03 Dec 2008 20:58
TAGS: dev fulltext lucene php search wikidot zend
As some of you already noticed, we now use Google Custom Search for searching the whole Wikidot. The reason for this was quite obvious.
We now host 2 million pages and the full text search engine we had used was not fast enough to satisfy a regular user. The average search time (in all wikis) was about 30 seconds.
Google searches the whole Wikidot in less than 1 second. The downsides of using Google engine are:
- using external service — prestige and dependence
- displaying ads on search results — for those who don't use AdBlock
- pages get indexed after some significant time
- only public wikis can be indexed
One important thing is Google indexes every content from a site. This includes Wikidot.com footer, menus, wiki header, the real content and tags. All of these is treated in an unknown way, so we have no big/real impact on how Google treats different portions of pages.

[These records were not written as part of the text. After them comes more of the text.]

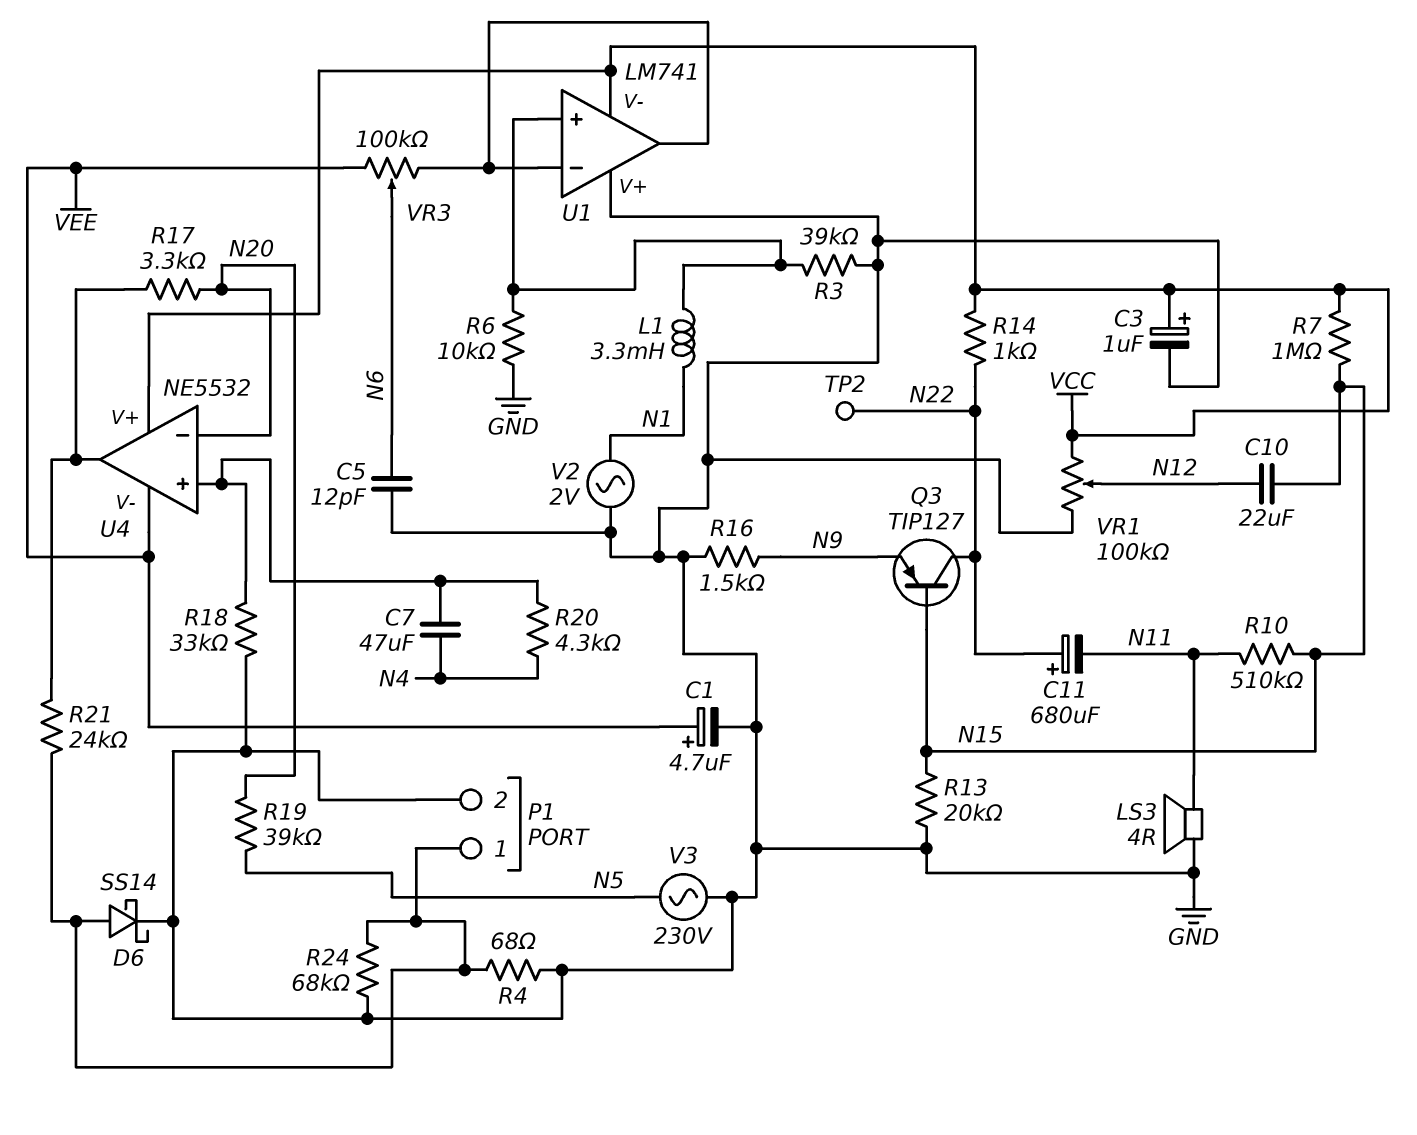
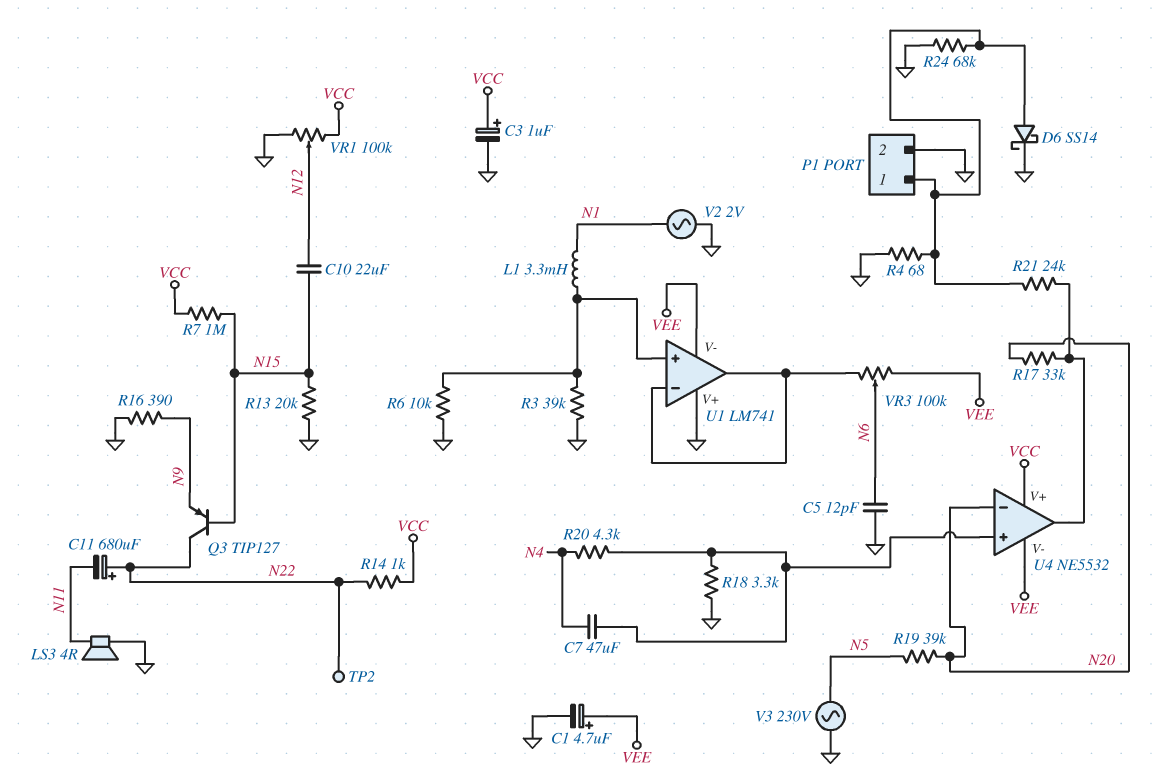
R10: 510k (N11, N15) -> none
R16: 1.5k (GND, N9) -> 390 (GND, N9)
R17: 3.3k (N20, U4/out) -> 33k (N20, U4/out)
R18: 33k (GND, U4/in+) -> 3.3k (GND, U4/in+)
U1 pin V-: VCC -> VEE

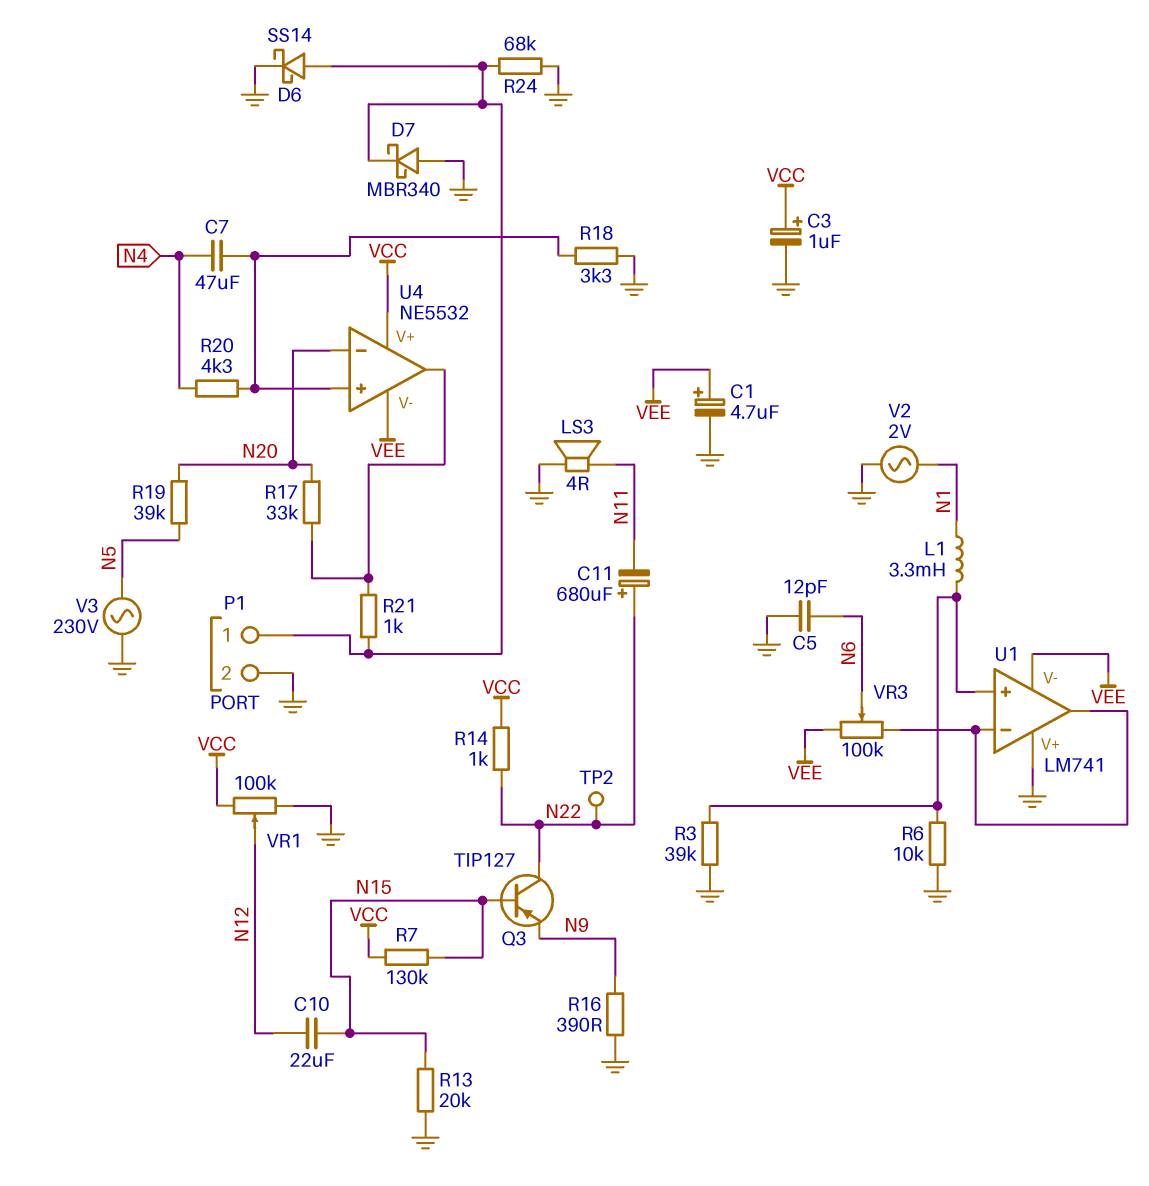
D7: none -> schottky MBR340 (A GND, K P1/1)
R4: 68 (GND, P1/1) -> none
R7: 1M (N15, VCC) -> 130k (N15, VCC)
R21: 24k (P1/1, U4/out) -> 1k (P1/1, U4/out)

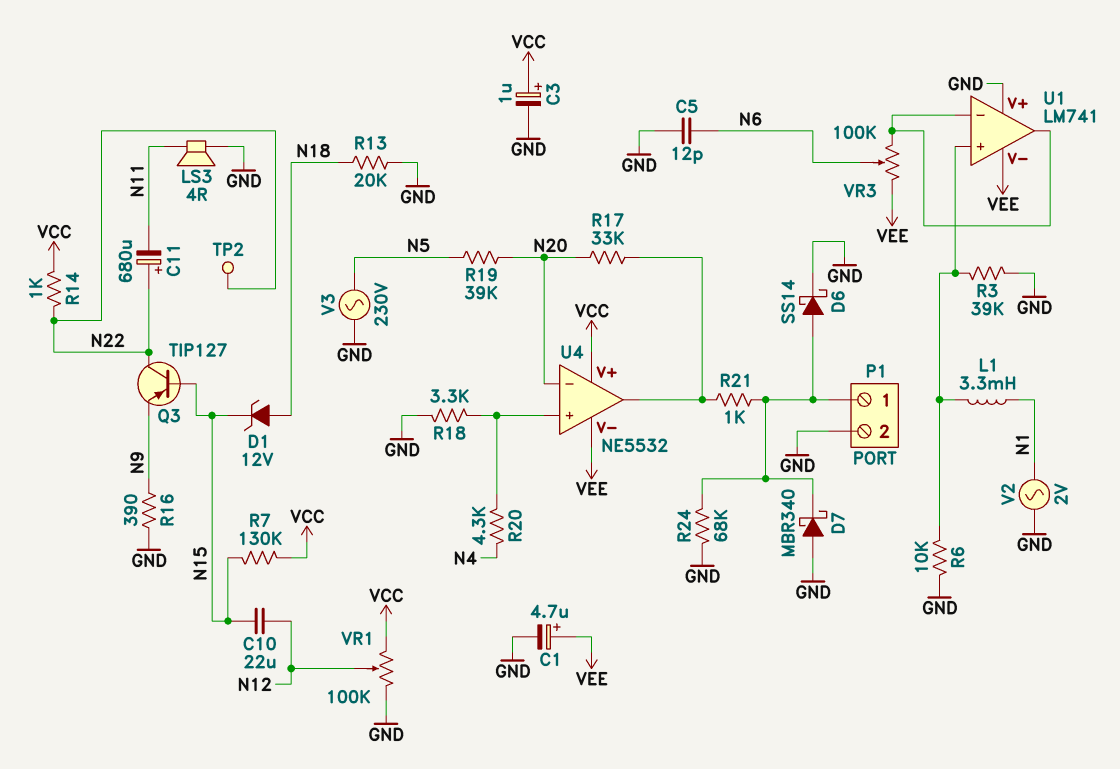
C7: 47uF (N4, U4/in+) -> none
D1: none -> zener 12V (A N18, K N15)
R13: 20k (GND, N15) -> 20k (GND, N18)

This leads to a conclusion, that we need a search engine.
We would like:
- to treat tags as more important than the regular content
- not to search from Wikidot.com static elements (like the footer on every page)
- allow searching all wikis available for given user
- all public wikis
- all private wikis that the user is a member of
Coming to technical details, one could say, we just need a generic full text search engine. We can use one available in our storage system or one of dedicated search-only engines.
Tsearch — the full text search engine for PostgreSQL (storage used for Wikidot data) is currently used when searching a wiki. This is quite nicely integrated and plays well. But when there are over 20,000 wikis to search (I mean only non-spam public ones), the efficiency is not enough.
Lucene — one of the most popular search engines for Java is one of the possible choices. The mechanism it works is the following:
- application pulls some documents to the search index
- document is a webpage in our situation
- index is a datastore to be used when searching
- user queries the index with a query
- a bunch of documents is returned in the order of relevance
- the documents returned are more or less the same as the documents pulled to the index before
This mechanism requires populating index by application
- updating the index every now and then
- updating document on some change — like page edit
and requires us to define some functions that deal with search results
- the original webpage is usually not stored in the index, but only tokenized, to allow finding it when searching for any word in the document
- this makes the index smaller and faster
- this makes we need to store an additional ID of a webpage, to be able to retrieve the full result from the database based on the stored ID
Nutch would be a different — more Googlish — approach to the search issue. Nutch indexes mainly HTML files (given URLs) and crawls through the the links. This has both advantages and disadvantages:
The main advantage of using Nutch is that as a search result we get a formatted HTML document
- with links to items found
- with context of the search phrase quoted
- the search phrase words outlined in some way
This is very similar to what we get searching for some phrase with Google.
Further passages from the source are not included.